Master Sgt. Jon Gonzales, an ART with the 944th Maintenance Group, and Tech. Sgt. Jeremy Miller, 56th MXG, are both F-35 avionics inspectors, who work side-by-side on a daily basis.

“The [944th Fighter Wing] does not own the aircraft [at Luke] so we have to be 100 percent TFI,” said Gonzales. “Since we all work on the same equipment it makes sense for us to work out of the same shop. Our TFI/TFE program enables congruity and continuity in all aspects of aircraft maintenance.”

Gonzales was one of the original Airmen to start working for the 944th Fighter Wing before the 944th MXG was reactivated in 2018, after almost 12 years of being inactive.

When asked about the differences working with both active duty and Reserve, Gonzales and Miller agreed that there’s not much of a difference.

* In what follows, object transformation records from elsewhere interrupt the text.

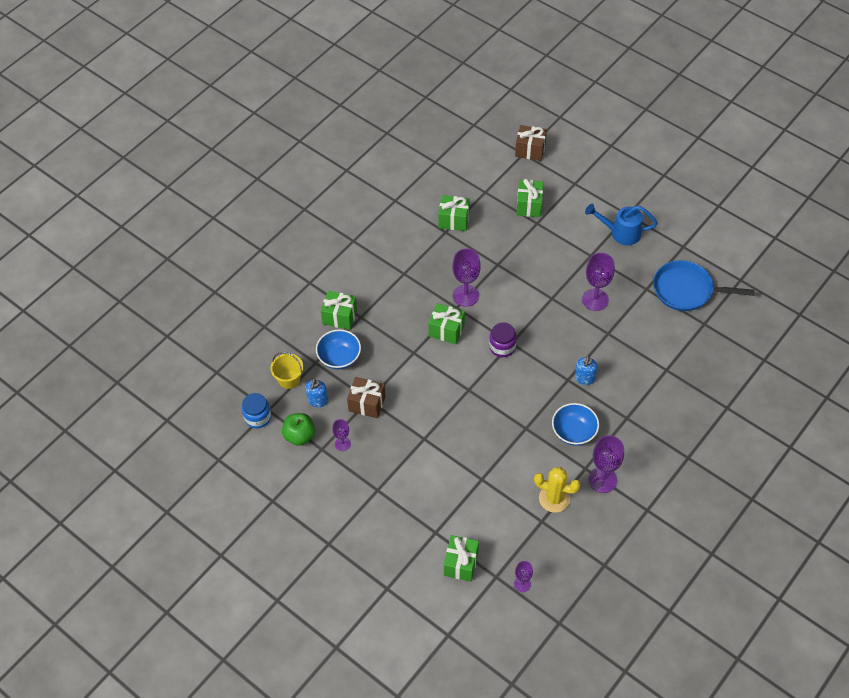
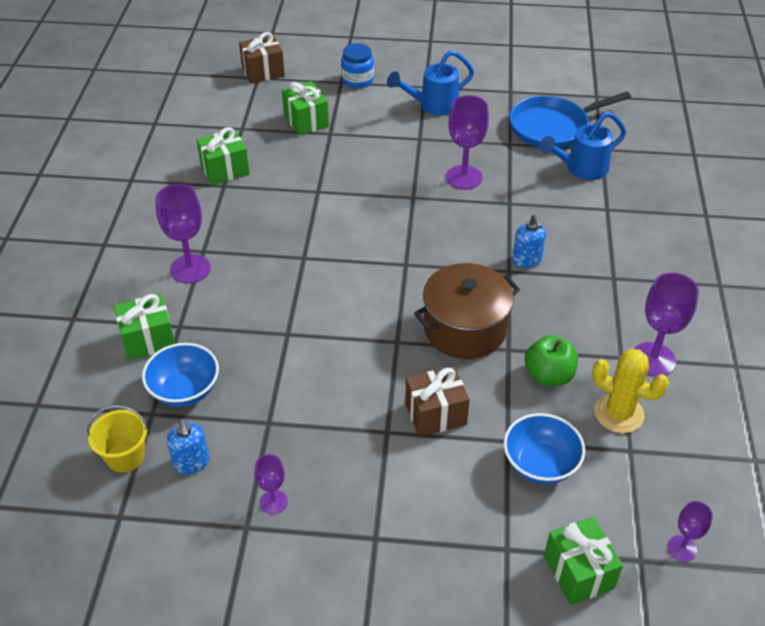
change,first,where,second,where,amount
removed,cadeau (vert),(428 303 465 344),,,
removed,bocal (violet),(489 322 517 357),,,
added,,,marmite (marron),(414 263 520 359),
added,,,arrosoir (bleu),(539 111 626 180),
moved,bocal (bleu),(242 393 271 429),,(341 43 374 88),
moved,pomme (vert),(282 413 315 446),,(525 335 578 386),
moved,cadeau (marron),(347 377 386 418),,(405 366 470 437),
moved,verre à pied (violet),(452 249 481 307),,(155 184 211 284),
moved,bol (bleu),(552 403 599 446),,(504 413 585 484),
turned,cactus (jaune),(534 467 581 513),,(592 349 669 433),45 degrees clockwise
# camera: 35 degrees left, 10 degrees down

“We are all here to perform the same mission,” said Gonzales.

QA performs more than 1,500 inspections per month between the F-35 Lightning II and F-16 Fighting Falcon housed at Luke. When not conducting inspections, they are researching regulations to ensure the most accurate information is being passed down.

Since the reactivation of the 944th MXG, there are now 430 Reserve Citizen Airmen working directly with their active duty counterparts in their respective career fields.

“Most days I can’t even tell the difference between who’s reservist or who’s active duty,” added Miller.

Before working in QA, Miller and Gonzales also worked together at the 61st Aircraft Maintenance Unit.

“A lot of Reservist have more time-in-service so they bring in more experience across different airframes and [Air Force Specialty Codes],” said Miller. “Luke is the first base where I’ve been a part of a unit with TFI/TFE. The extra manning the Reservists provide helps us complete the mission.”

Gonzales also credits his early success to Reserve Citizen Airmen.

“At my first active duty assignment, it was the beginning of Operation Enduring Freedom and Iraqi Freedom and the majority of active duty maintainers were deployed when I arrived on station,” he said. “It was the ARTs and TRs on orders who trained me. In less than a year they had me ready to deploy.”

Gonzales was not always an ART. Like many Reservists with the 944th, he served on active duty and has more than 17 years in the Air Force. He plans to continue serving, bringing both active duty and Reserve experience to the mission.